Chapter 3:  What sort of military preparations did Cornbury make in New York?  How did he promote the Church of England?

Chapter 4:  Why did New York’s royal governors have financial problems?  Give two examples of Cornbury’s financial problems as governor of New York.

Chapter 5:  Describe the Whig and Tory parties.  How were political parties viewed at that time?  How did Grub Street influence politics at that time?  Howa was this played out in the colonies?

Chapter 6:  What were normal instances of cross-dressing in England?  How did this change beginning in the 1690s?  Was transvestitism as acceptable in the colonies as in England?

Chapter 7:  Describe the trials and tribulations of imperial communications.  How does this explain the letters which reported that Cornbury dressed in women’s clothes?

Chapters 8 and 9:  Briefly, what was the reason behind the rumors about Cornbury?

 

Study Questions for The Shoemaker and the Tea Party

Part I

Chapter 1:  Who recorded Hewes’ story and why?  Was Hewes’ memory reliable?

Chapters 2 and 3:  Describe Hewes’ childhood and years as an apprentice. What sort of character traits and abilities did he develop over those years?

Chapter 4:  Describe his place in Boston.  What sort of life did Hewes lead?

Chapters 5 and 6:  Describe Hewes’ participation in the Boston Massacre and the Boston Tea Party. How did that participation affect him?

Chapters 7 and 8:  Describe the incident with Captain Malcolm.  What had Hewes learned over the years?

Chapter 9:  How did Hewes participate in the American Revolutionary War?

Chapters 10, 11, and 12:  Describe his life after the war. How and why are we able to read about Hewes’ today?

Part II

Chapters 1, 2, 3, and 4:  How and why did the leaders of post-Revolutionary Boston choose to “forget” the Tea Party and other pre-Revolutionary events?

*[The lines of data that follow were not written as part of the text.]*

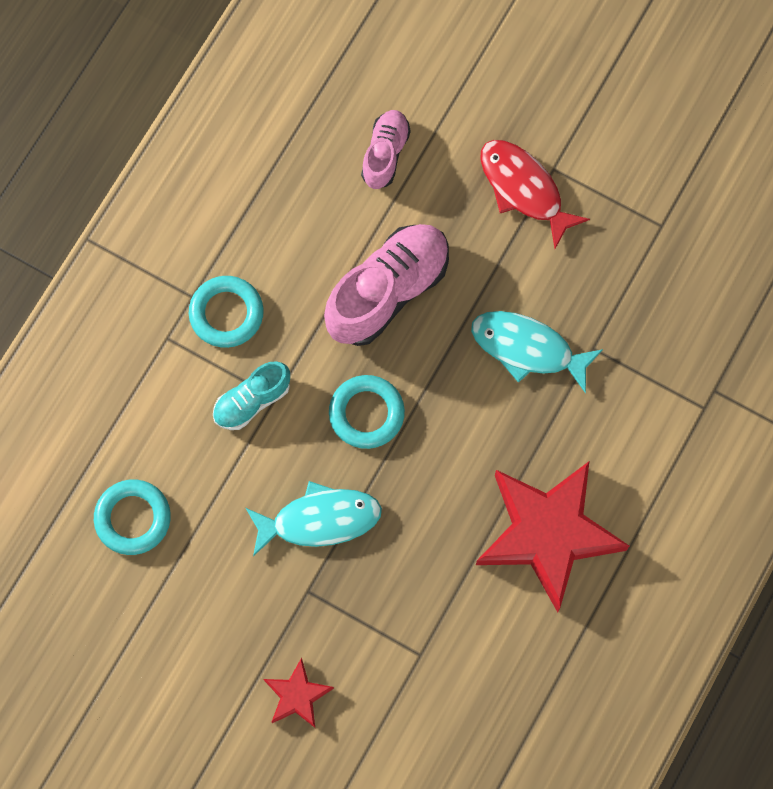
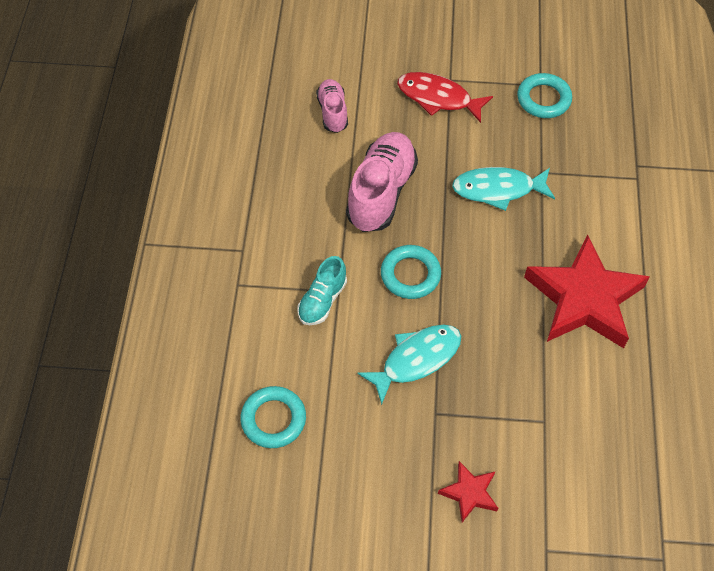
camera: 25 degrees left, 15 degrees down
(226, 313) = (273, 251): turquoise ring -> turquoise ring (543, 99)

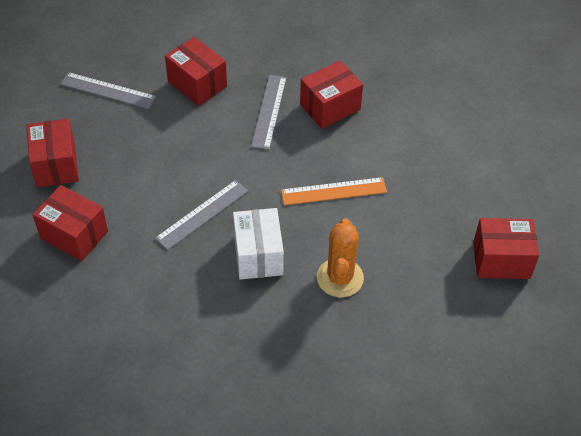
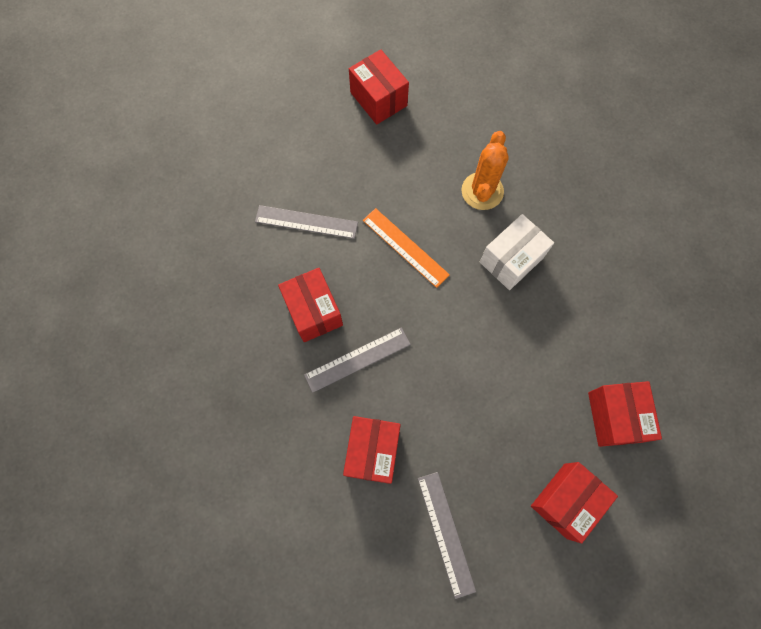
camera: 125 degrees left, 20 degrees up
(202, 214) = (509, 330): grey ruler -> grey ruler (306, 222)
(330, 107) = (313, 311): red box -> red box turned 45 degrees clockwise
(340, 278) = (482, 191): orange cactus -> orange cactus turned 45 degrees counterclockwise

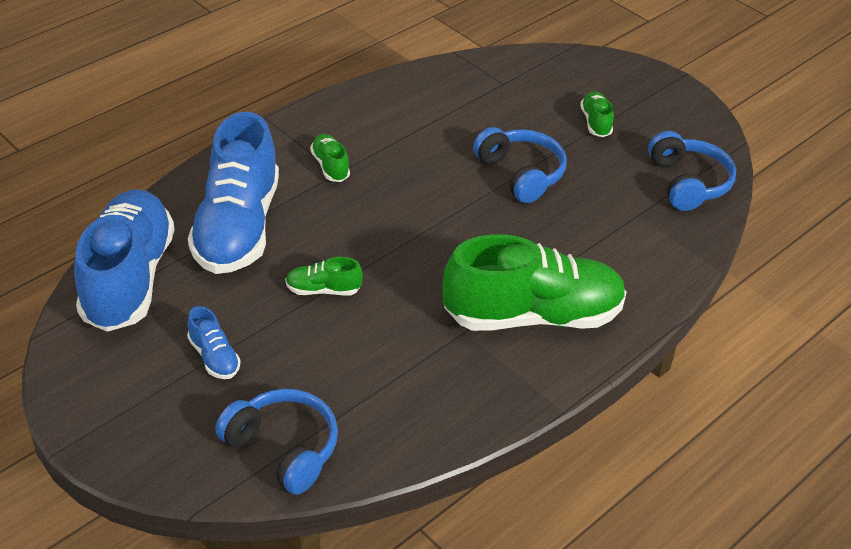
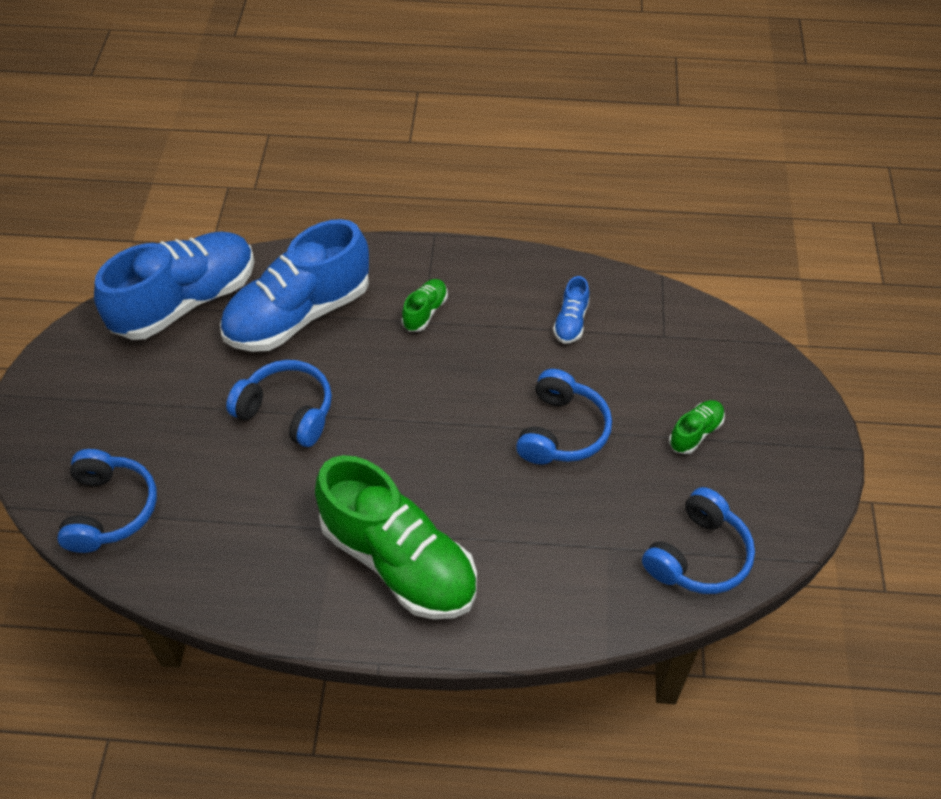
camera: 50 degrees right, 10 degrees up
(214, 357) = (158, 404): blue shoe -> blue shoe (571, 322)
(323, 290) = (287, 411): green shoe -> blue headphones

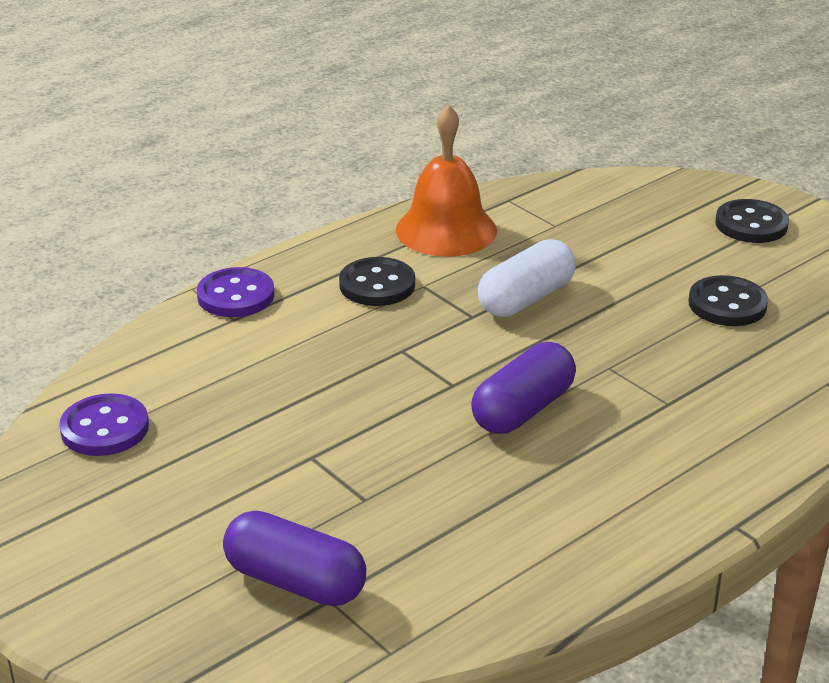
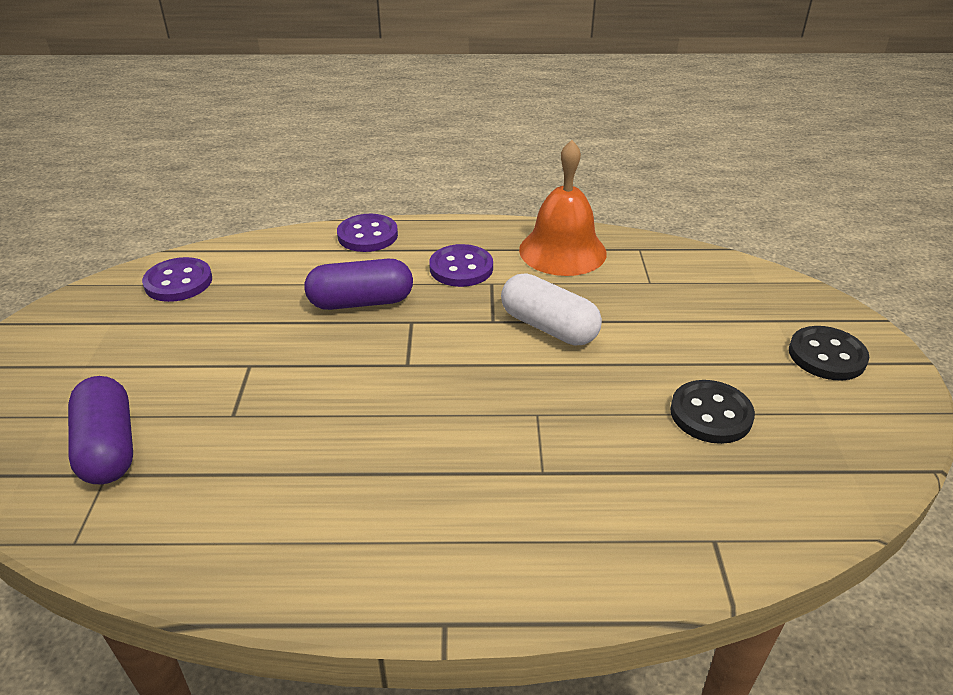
camera: 40 degrees right, 5 degrees up
(377, 285) = (461, 268): black button -> purple button
(523, 410) = (425, 411): purple capsule -> purple capsule (361, 302)
(526, 299) = (549, 327): white capsule -> white capsule turned 45 degrees clockwise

Chapters 5, 6, 7, and 8:  How was the memory of the Tea Party revived?  Why?

 

Study Questions for The Kingdom of Matthias

Introduction:  Compare the similarities between Joseph Smith and Matthias.

Chapter 1: Describe Elijah Pierson’s early life and work.  Describe Pierson’s marriage.  How did he change after meeting Frances Folger?  How did his behavior reflect or not reflect middle-class norms for behavior?  What happened to him when his wife died?

Chapter 2:  Describe Robert Matthews’ childhood and early life and compare it to Elijah Pierson. How did the national economy affect Matthews?  How did Matthews become Matthias?

Chapter 3:  What did Matthias think of women?  How did his economic well-being change when he became Matthias?  What did his clothing and thoughts on food say about his reactions to changing clothing and food habits of the people at large?  Give specific examples of each of these.

Chapter 4:  Explain the causes behind the Kingdom’s downfall.  Did Matthias kill Elijah Pierson?  How did contemporaries---people who lived at that time—outside the cult view Matthias?  Why did they think Matthias formed the cult and why did people join it?  What led to Matthias’ arrest and jailing?

Epilogue:  What happened after Matthias went to jail?